Seeking Advice - Managing 130TB of Video Data

Joined
Jul 13, 2007
Messages
634
Hello everyone,

I've been tasked with coming up with a backup solution for our video archive. Let me describe what we have in place currently:

We have a Thecus N16000V NAS unit with 3 D16000's attached to it for a total of 64 Drives. First unit has 16x4TB drives, and the other 2 units have 16x6TB drives (One unit is populated with old HD's that I don't trust for use). Each unit is its own RAID60 Array. We have a total of 3 mount points on the main N16000V, with a total storage space of 174TB..


All the files on this NAS unit are video files (Adobe Premier and RAW video).

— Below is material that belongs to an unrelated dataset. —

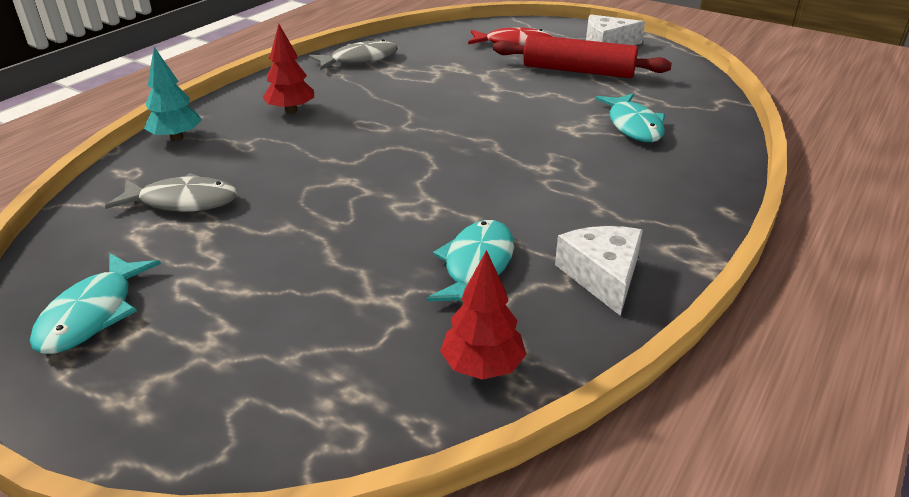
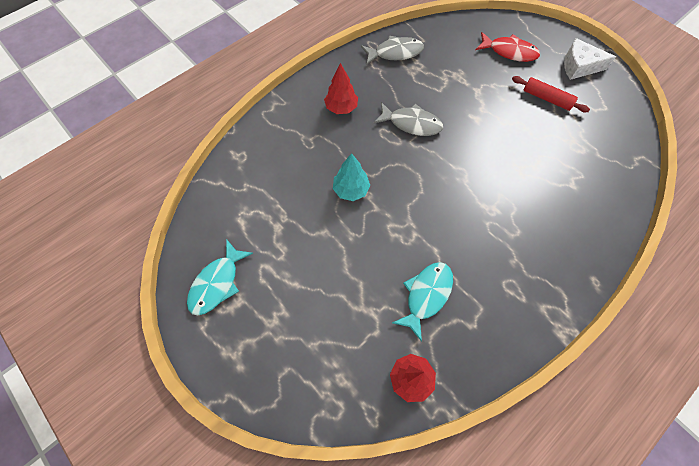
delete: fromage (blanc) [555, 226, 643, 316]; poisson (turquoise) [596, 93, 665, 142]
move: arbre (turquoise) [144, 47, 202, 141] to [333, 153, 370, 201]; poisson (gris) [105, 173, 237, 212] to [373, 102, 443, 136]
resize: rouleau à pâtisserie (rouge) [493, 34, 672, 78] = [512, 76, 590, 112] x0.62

I'm looking for any suggestions on where I should take this storage so that we can properly back it up. I started looking at Dell EMC solutions, but don't see how dedup technology is going to save us much in the way of eliminating the amount of data needing to be backed up.

Thank you for taking the time to read this,

- Rob
 
Are you looking to whitebox or go with a vendor solution? What's the budget? What kind of connection to the storage do you need? 1gb, 10gbs, 40gbs Ethernet?
 
Are you looking to whitebox or go with a vendor solution? What's the budget? What kind of connection to the storage do you need? 1gb, 10gbs, 40gbs Ethernet?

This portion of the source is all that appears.